Nous devions maintenir ce cap à l'ouest des montagnes pendant de nombreux milles et de nombreux jours. Le pays était beaucoup plus rude et plus aride que dans la verte vallée du Grand Fleuve dans le Pays Sauvage de l'autre côté de la chaîne, et notre allure était lente, mais nous espérions ainsi échapper à l'attention d'yeux hostiles. On avait peu vu jusque là les espions de Sauron dans ce pays vide, et les sentiers n'étaient guère connus que des gens de Fondcombe.

Gandalf et moi marchions devant en compagnie d'Aragorn, qui connaissait la région même dans le noir. Les autres suivaient en file indienne, et Legolas, qui avait les yeux perçants, formait l'arrière garde.

La première partie du voyage fut dure et morne, et guère différente de mes habituelles longues marches à travers la Sauvagerie. Durant maints jours sans soleil, une bise glacée souffla des Montagnes de l'Est, et même Legolas et moi même, tous elfes que nous étions, sentîmes le froid nous geler les os. Nous dormions la journée, dans quelque repli de terrain ou cachés sous l'enchevêtrement d'arbrisseaux épineux qui poussaient par fourrés en maints endroits. Enfin je dis nous mais Legolas et moi n'avions que peu besoin de sommeil. Il appréciait tout de même méditer allongé dans les herbes qui poussaient quelques fois très haut. Moi je préférais observer les mouvements des nuages en écoutant les bruissements des arbres; alors j'étais le plus souvent de garde. Vers la fin de l'après-midi, je réveillais le reste de la Compagnie, et nous prenions notre repas principal: froid et triste en règle générale, car nous ne pouvions que rarement assumer le risque d'allumer du feu.

Le soir, nous repartions, toujours en direction du sud, dans la mesure où nous trouvions un chemin. Le voyage fut long et chaque jou ressemblait au précédent. Moi qui avais l'habitude des marches rapide peinais à ne pas distancer la Compagnie. Les Hobbits, tout particulièrement avaient du mal certains jours, à suivre le rythme.
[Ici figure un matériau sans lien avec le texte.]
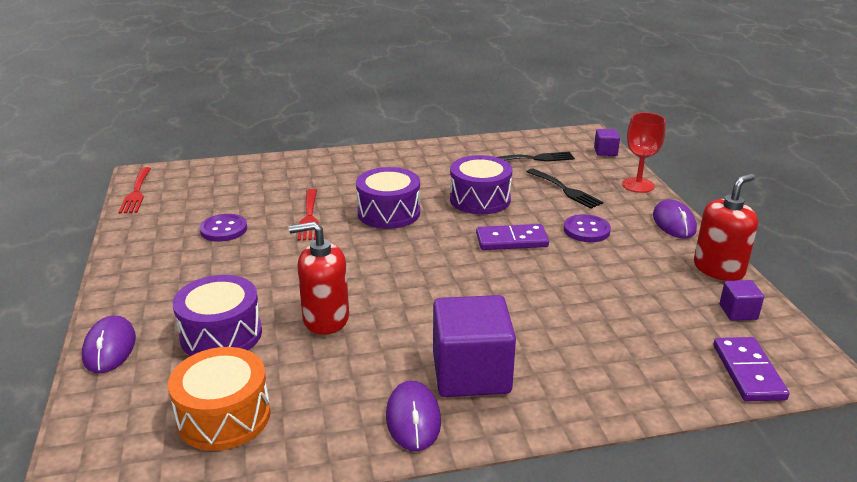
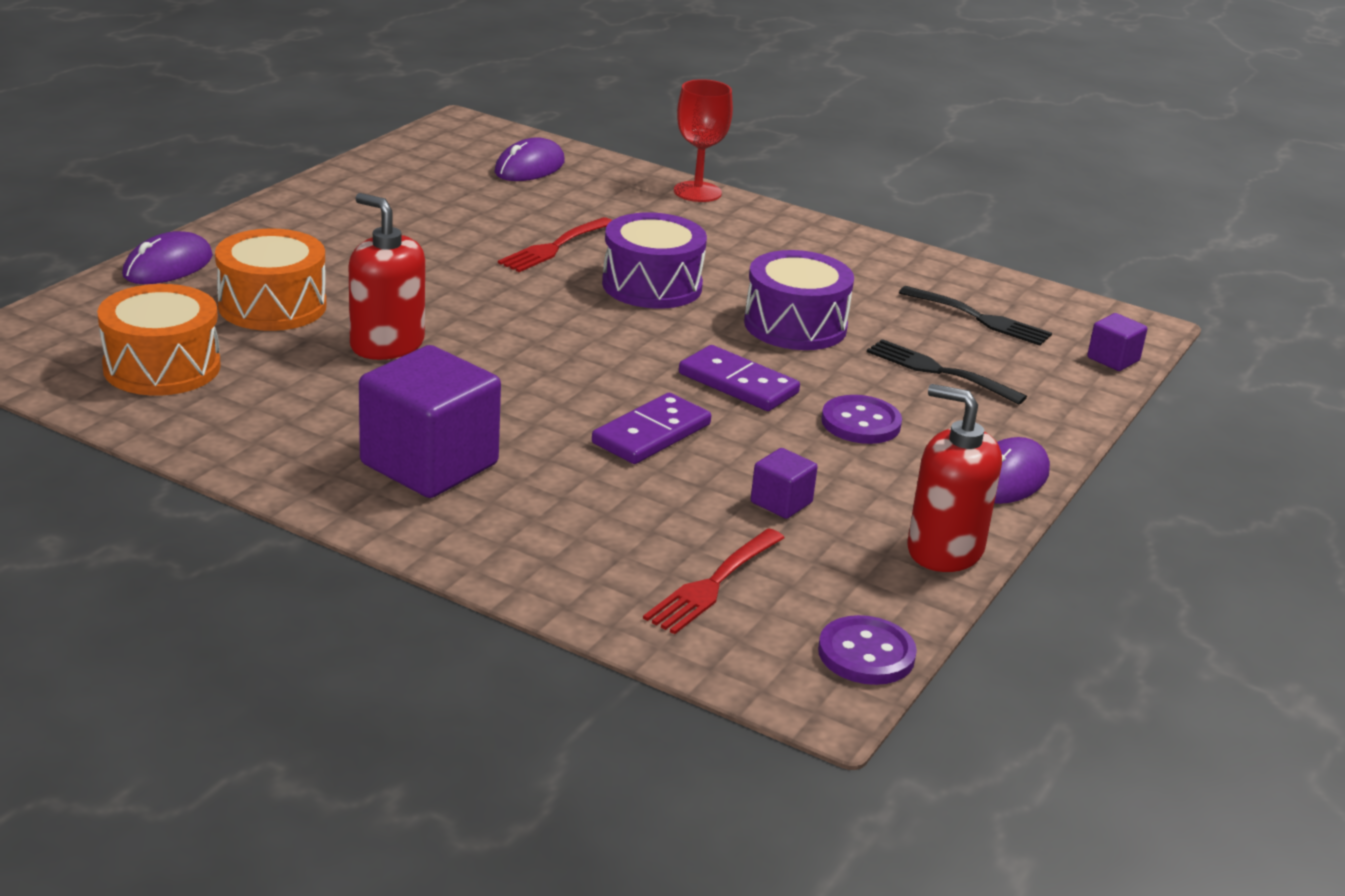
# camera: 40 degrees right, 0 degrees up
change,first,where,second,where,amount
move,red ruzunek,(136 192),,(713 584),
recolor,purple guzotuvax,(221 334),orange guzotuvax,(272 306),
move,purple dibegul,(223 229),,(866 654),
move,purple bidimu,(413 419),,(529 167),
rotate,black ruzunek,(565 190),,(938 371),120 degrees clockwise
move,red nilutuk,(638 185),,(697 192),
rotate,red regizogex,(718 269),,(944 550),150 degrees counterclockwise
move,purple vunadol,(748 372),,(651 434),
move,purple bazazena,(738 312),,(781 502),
Mais les montagnes approchaient. Au sud de Fondcombe, elles s'élevaient toujours plus hautes, et s'infléchissaient vers l'ouest, et au pied de la chaîne principale dévalait un paysage toujours plus large de collines désertes et de profondes vallées emplies d'eaux turbulentes. Les sentiers étaient rares et sinueux et ne menaient souvent qu'au bord de quelque à-pic ou dans les traîtres marécages. Mais Aragorn connaissait ces terres mieux que quiconque et nous évita bien des détours.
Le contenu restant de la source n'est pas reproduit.